Healthcare Staff who are Not Providing Direct Inpatient Care to Those who are Severely Immunosuppressed
- Healthcare staff whose job does not primarily involve providing direct inpatient care to severely immunosuppressed patients, who have symptoms of a respiratory infection, and who have a high temperature or do not feel well enough to go to work, are advised to stay at home and avoid contact with other people
- They are not required to take a COVID-19 test and should follow the guidance for people with symptoms of a respiratory infection including COVID-19. They should stay at home until they no longer have a high temperature (if they had one) or until they no longer feel unwell
- If these staff members have a positive COVID-19 test result, regardless of whether they have symptoms, they should follow guidance for the general public who have a positive test result
- Line managers should undertake a risk assessment before patient-facing healthcare staff return to work in line with normal return to work processes
- On returning to work, all staff members must continue to comply rigorously with all relevant infection control precautions, including appropriate personal protective equipment (PPE) use
- Local circumstances may lead to a decision to undertake symptomatic staff lateral flow device (LFD) testing in these settings, following risk assessment and direction from medical directors, nursing directors, or infection prevention and control teams. In this situation, staff should follow local policy regarding criteria for returning to work.

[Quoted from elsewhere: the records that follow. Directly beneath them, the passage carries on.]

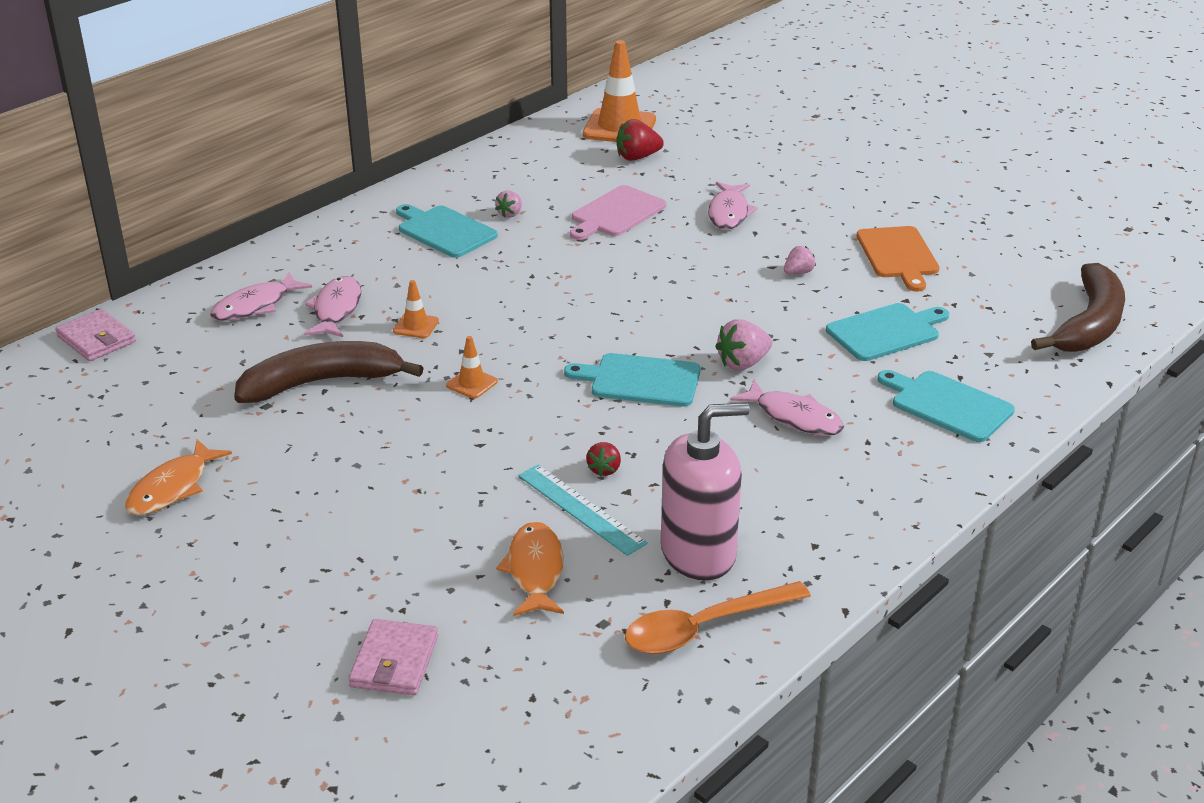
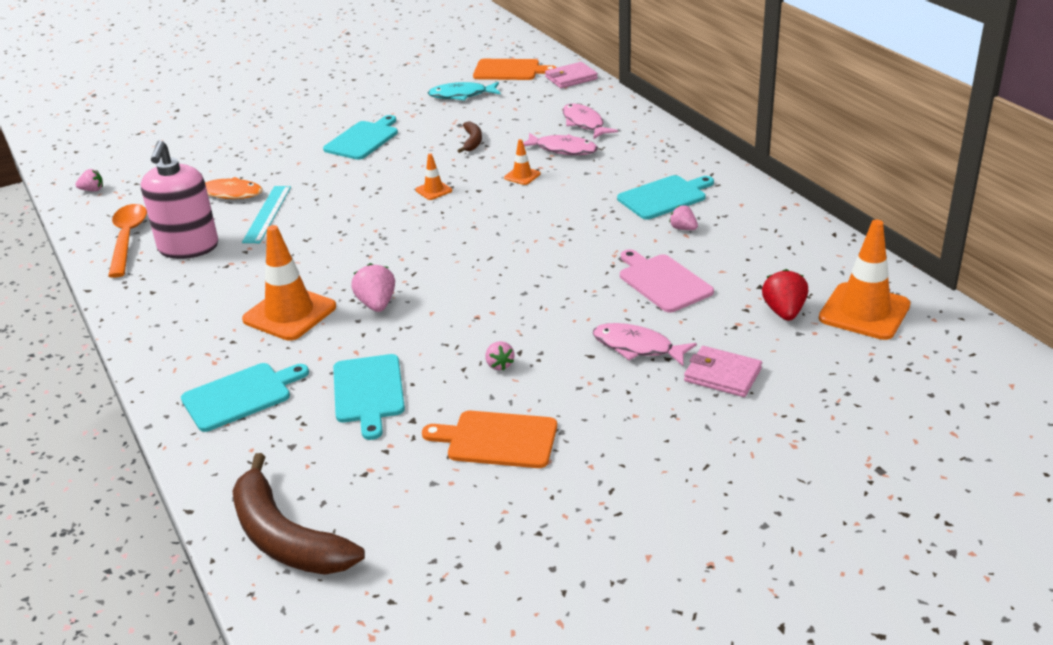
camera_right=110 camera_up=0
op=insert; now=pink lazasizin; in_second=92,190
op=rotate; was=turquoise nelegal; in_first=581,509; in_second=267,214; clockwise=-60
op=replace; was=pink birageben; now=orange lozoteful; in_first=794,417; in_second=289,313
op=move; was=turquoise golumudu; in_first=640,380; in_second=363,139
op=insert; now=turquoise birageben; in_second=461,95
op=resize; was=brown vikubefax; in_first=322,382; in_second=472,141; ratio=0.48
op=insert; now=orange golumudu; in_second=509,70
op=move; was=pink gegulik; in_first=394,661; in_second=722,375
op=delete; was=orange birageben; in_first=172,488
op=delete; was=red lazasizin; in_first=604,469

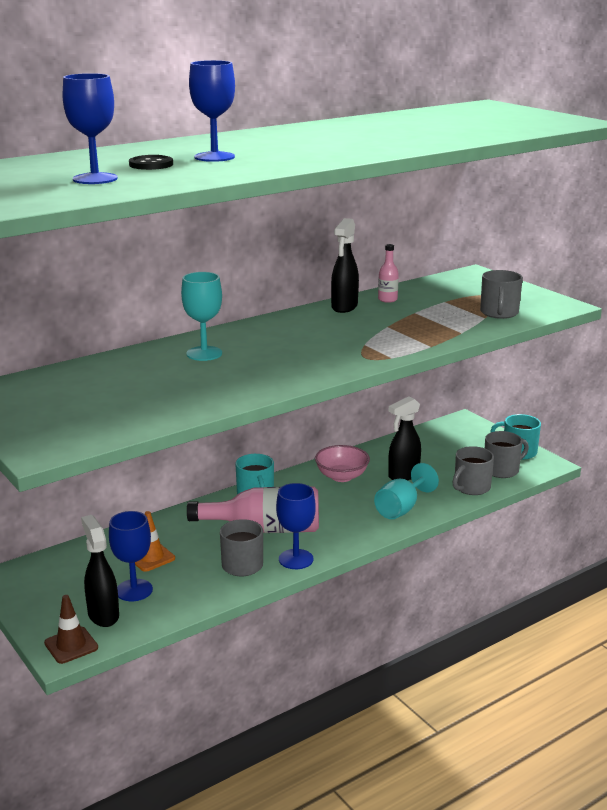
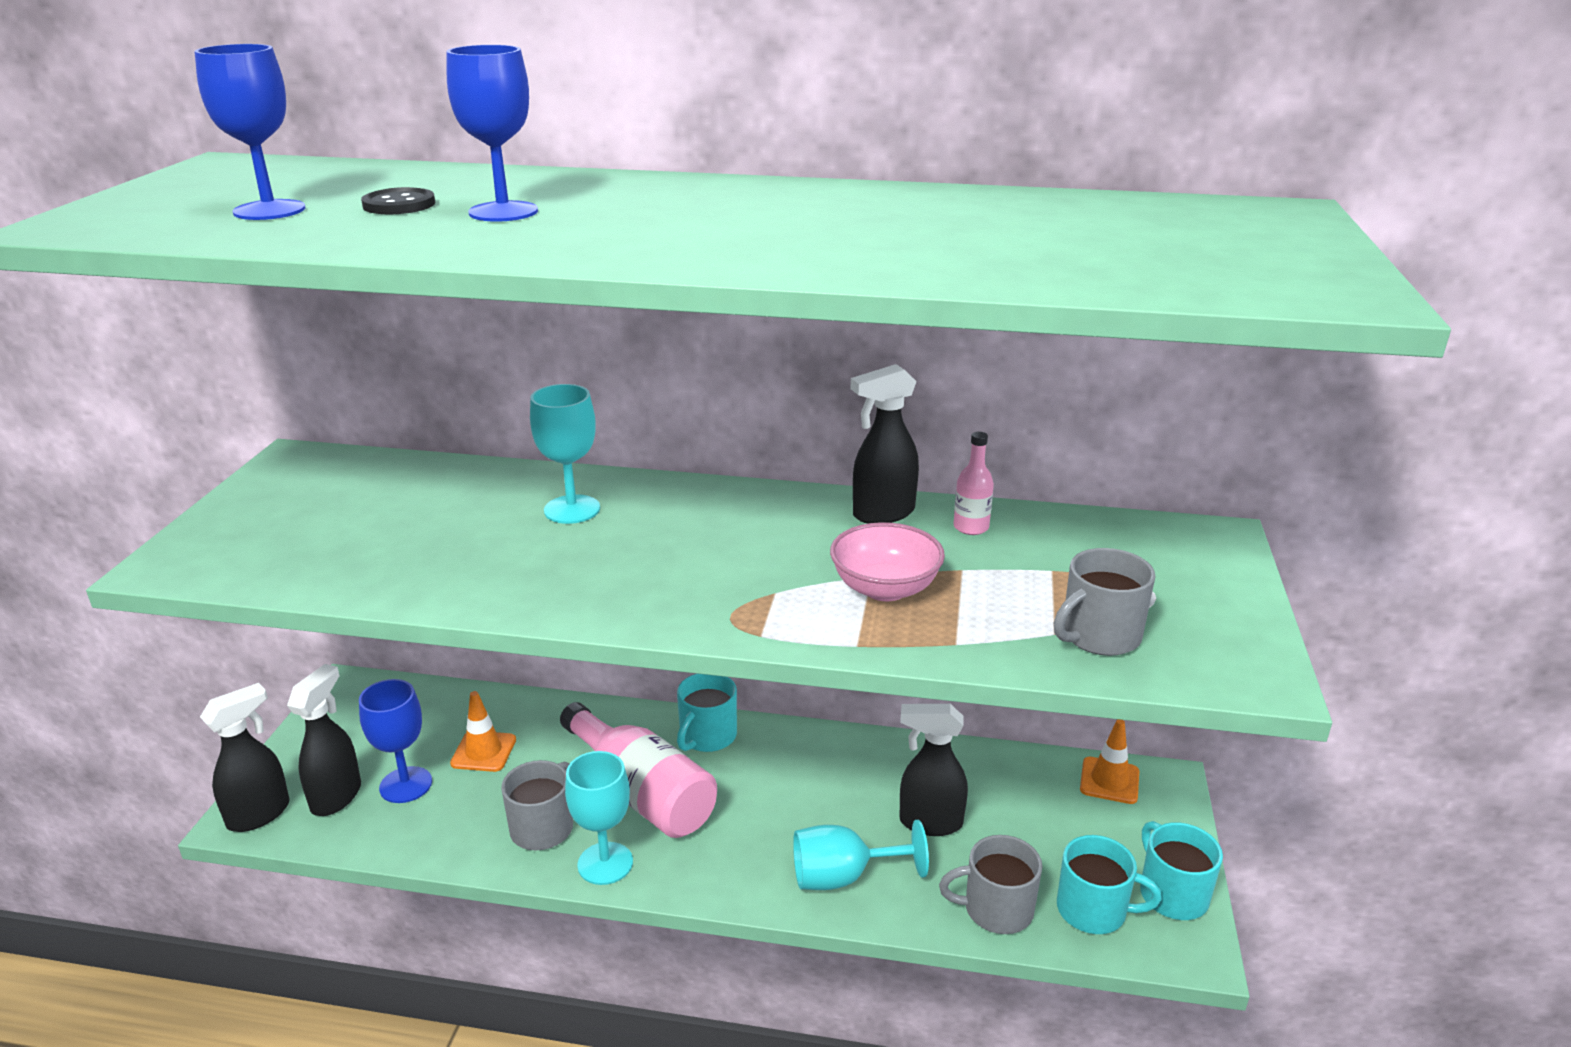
camera_right=45 camera_up=5
op=replace; was=brown lozoteful; now=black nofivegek; in_first=71,645; in_second=260,814
op=recolor; was=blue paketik; now=turquoise paketik; in_first=296,559; in_second=605,863
op=move; was=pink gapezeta; in_first=341,476; in_second=885,589
op=recolor; was=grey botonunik; now=turquoise botonunik; in_first=502,470; in_second=1093,910
op=insert; now=orange lozoteful; in_second=1109,781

Healthcare Staff Providing Direct Care to Inpatients who are Severely Immunosuppressed
- Healthcare staff whose job primarily involves providing direct inpatient care to severely immunosuppressed patients, who have symptoms of a respiratory infection, and who have a high temperature or do not feel well enough to go to work, should take an LFD test as soon as possible
- If the result of this LFD test is negative, they can attend work if they are well enough to do so and they do not have a high temperature
- If the result of this LFD test is positive, they are advised not to attend work for at least 5 days. They should only return if they feel well enough to work, and they do not have a high temperature. If they are still displaying respiratory symptoms when they return to work, they should speak to their line manager who should undertake a risk assessment
- A locally decided protocol, following risk assessment and direction from medical directors, nursing directors, or infection prevention and control teams, may be used for staff who are returning to work 5 or more days after a positive test result. This may include:
- redeployment to lower risk areas up to day 10 after symptom onset or the first positive test result
- asking staff to wear a surgical face mask up to day 10 after symptom onset or the first positive test result
- negative results on LFD test prior to returning to work
- Healthcare staff must continue to comply rigorously with all relevant infection control precautions, including appropriate PPE use.

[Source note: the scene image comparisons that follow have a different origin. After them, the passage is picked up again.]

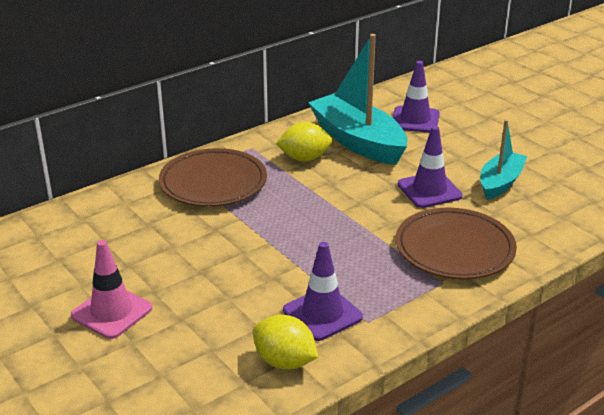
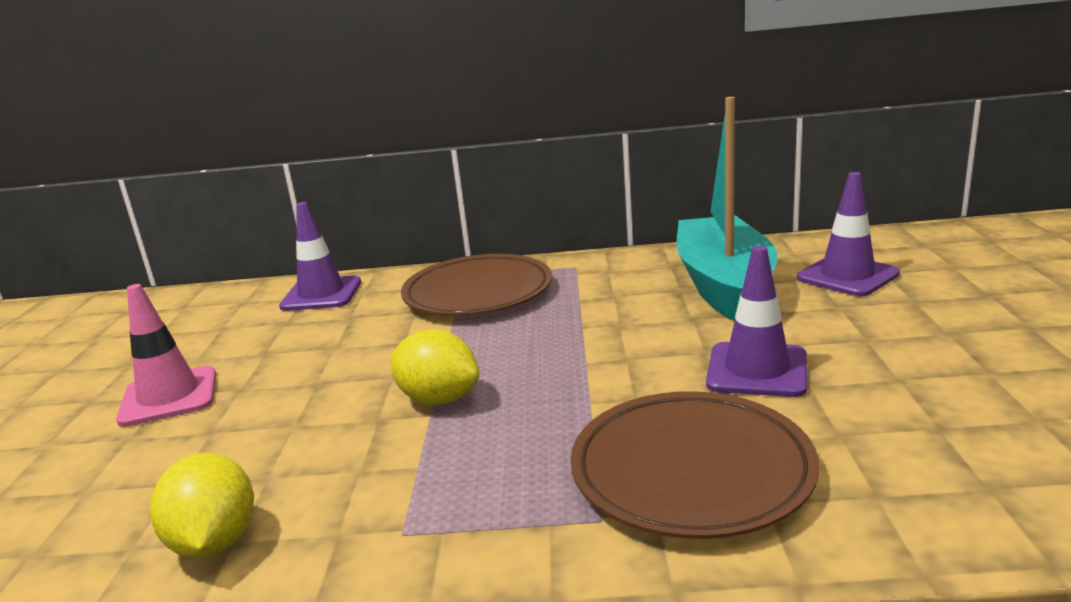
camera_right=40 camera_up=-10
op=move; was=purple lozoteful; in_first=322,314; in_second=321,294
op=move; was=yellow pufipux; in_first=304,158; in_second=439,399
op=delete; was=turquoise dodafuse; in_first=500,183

Staff Members Who Are Contacts of a Confirmed Case of COVID-19
- People who live in the same household as someone with COVID-19 are at the highest risk of becoming infected because they are most likely to have prolonged close contact. People who stayed overnight in the household of someone with COVID-19 are also at high risk
- If you are a household or overnight contact of someone who has had a positive COVID-19 test result, it can take up to 10 days for your infection to develop. It is possible to pass on COVID-19 to others, even if you have no symptoms
- Staff who are identified as a household or overnight contact of someone who has had a positive COVID-19 test result should discuss with their line manager ways to minimise risk of onwards transmission
- While they are attending work, staff who are household or overnight contacts of someone with COVID-19 must continue to comply rigorously with all relevant infection control precautions
- If staff develop any symptoms during these 10 days, they should follow the advice for staff with symptoms of a respiratory infection, including COVID-19.